Saturday, September 11, 2010
The summer came and went, as summers always seem to, in a blur of perfect days. My walking partner and I comment on what a perfect day it is for a walk...every day. Rain. Shine. Wind. Heat. In summer, of course it's perfect. But now the golden rod is coming into its glory and the doves, what few of them there seem to be left, are gathering on the phone wires to converse about their upcoming trip. The faintest blush is creeping into the hilltops, foretelling the changes to come. In some respects I welcome it...being relieved from garden duty will return many daily hours back to the hopper for redistribution to other activities.
Just in time, since the turning of the season brings an onslaught of fall dog activities. Looking at the calendar this morning I realized there is only one weekend left between now and the end of October that doesn't have a commitment to a dog show or trial. I'm tired just thinking about it. It's not only the shows themselves, although running for hours around a ring can be exhausting. It's what it takes to turn a well-bred dog into a winner, a true show dog. Show potential is what a promising pup is born with; actual show dogs are made, not born.

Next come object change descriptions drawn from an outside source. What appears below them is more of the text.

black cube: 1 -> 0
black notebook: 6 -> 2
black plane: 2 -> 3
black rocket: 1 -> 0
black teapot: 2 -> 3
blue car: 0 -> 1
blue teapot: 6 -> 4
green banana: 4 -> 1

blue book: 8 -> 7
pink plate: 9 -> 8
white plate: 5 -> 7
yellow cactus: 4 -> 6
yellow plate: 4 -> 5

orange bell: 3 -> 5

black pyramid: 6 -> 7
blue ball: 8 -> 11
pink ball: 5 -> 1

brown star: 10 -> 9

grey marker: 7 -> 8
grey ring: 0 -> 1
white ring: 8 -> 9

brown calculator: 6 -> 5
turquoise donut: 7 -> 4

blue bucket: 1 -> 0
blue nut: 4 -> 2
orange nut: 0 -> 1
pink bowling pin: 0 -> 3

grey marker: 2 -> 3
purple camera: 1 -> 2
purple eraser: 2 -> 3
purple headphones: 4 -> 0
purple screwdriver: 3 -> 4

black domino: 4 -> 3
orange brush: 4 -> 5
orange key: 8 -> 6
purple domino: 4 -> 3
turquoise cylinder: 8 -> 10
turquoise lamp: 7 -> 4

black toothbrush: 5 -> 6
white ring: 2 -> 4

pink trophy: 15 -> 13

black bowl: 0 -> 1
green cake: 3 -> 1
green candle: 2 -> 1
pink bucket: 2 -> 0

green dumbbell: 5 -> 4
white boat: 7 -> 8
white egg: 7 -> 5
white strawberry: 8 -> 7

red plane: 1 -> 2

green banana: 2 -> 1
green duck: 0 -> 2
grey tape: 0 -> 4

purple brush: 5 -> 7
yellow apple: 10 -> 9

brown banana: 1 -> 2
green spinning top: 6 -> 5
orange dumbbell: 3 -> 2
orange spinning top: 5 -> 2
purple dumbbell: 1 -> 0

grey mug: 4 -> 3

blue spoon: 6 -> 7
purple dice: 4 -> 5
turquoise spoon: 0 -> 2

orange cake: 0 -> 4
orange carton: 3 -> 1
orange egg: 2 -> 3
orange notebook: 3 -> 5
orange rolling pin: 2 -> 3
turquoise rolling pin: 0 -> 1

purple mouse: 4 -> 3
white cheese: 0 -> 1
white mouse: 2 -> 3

People who see and appreciate the quality of my dogs can't truly grasp what goes into those radiant, glowingly healthy animals...the hours spent "road-working" the dog (which can mean biking him, running her over hill and dale, putting the dog on a treadmill, or literally plodding miles on the road) to develop the muscling and endurance required for a true canine athlete. The hours grinding and preparing meat, or for that matter raising that meat, to give the dogs the nutrition and energy needed to perform at that peak level, not to mention providing them with a brilliant coat, flashy white smile, and the "look of eagles" described in the standard. The hours driving to trainers, stud dogs, seminars, airports, training fields, tracking fields, socialization opportunities, vet visits. And that's every day of the year...so when show season hits and the competition is fierce, the effort gets ramped up several notches. The dogs owners have to become top athletes, as well, so I find myself running hills and doing wind sprints just to have any hope of keeping up with my dogs.
Sure, I just got back from the wilderness in Colorado, struggling along under the weight of a backpack at 13,000 feet, so "walking the doggies" (which conjures a WHOLE other image for most people, versus what I actually do with mine!) and running around a show ring ought to be a cakewalk, right? In response I'd say backpacking up the Continental Divide is a good start, but had I just finished up a show season before the backpacking trip, I'd have been buff enough to have skipped up those mountains!